Although Gori remains an exceptional pocket of Stalinophilia, many Georgians still do hold warm feelings towards him. Even those who acknowledge Stalin’s crimes against humanity will still advance an argument, with a tone of curt respect, that he was the only man who could have turned back the onslaught of Nazism in World War II. This can seem surprising coming from a people so ravaged by invasions and repressions across thousands of years of history, including Stalin’s own Great Terror; we should not forget that Stalin in no way spared his motherland, even going so far as to eliminate his in-laws. Perhaps the region’s millennia-long tradition of perpetual defense—generation after generation rushing to light the hilltop beacons to warn of the Romans, the Mongols, the Turks, the Persians, the Russians, the Soviets—may go some way towards explaining this phenomenon.
Stalin is seen by some today as a semi-mythological character in the national story of Georgia. He is even, oddly enough, an appealing figure to those who despise Russia, and there are quite a few of them here; unlike today’s leaders, they argue, there was a Georgian fellow who knew how to make Russia do exactly what he wanted. But above all remains the fact that Stalin was, simply put, a Georgian, a man from one of European history’s most oppressed peoples, who rose to become the most powerful leader in the world, perhaps the most powerful the world has ever seen. It is hard for so constantly harried a people to exorcise so tempting a demon from its national epic.
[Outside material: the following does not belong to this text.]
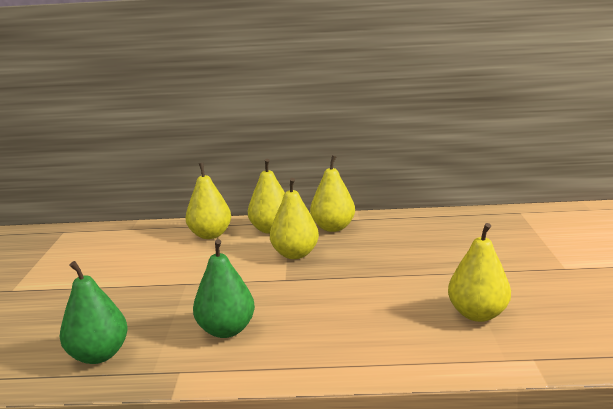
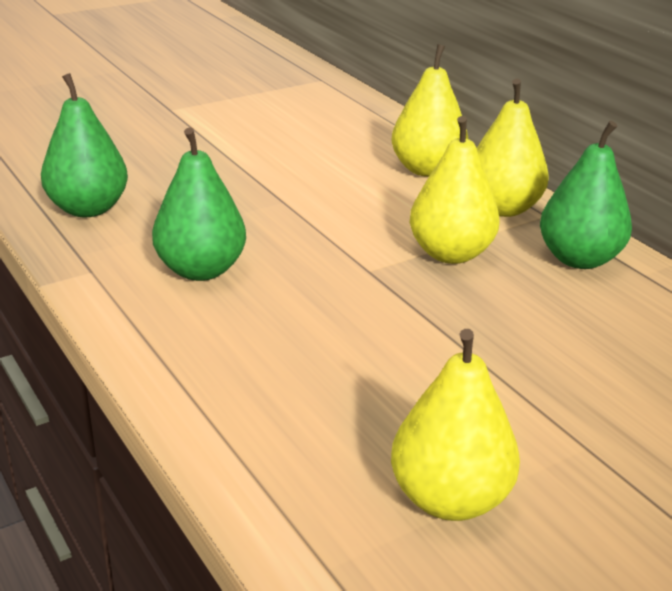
camera: 55 degrees right, 10 degrees up
(333, 227) = (579, 259): yellow pear -> green pear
Georgia has nevertheless come a long way since Stalin, and a long way since the fall of the Soviet Union, as an ally of America and a nation seeking democracy. I ended my Fourth of July at a park in Tbilisi not far from where Stalin maintained a secret underground printing press during his early years. Here I gathered with Georgian friends and neighbors to watch the U.S. embassy’s fireworks show, as the Georgian government lit Tbilisi’s most famous landmark, a Soviet-era television tower perched atop a mountain, in the colors of the American flag.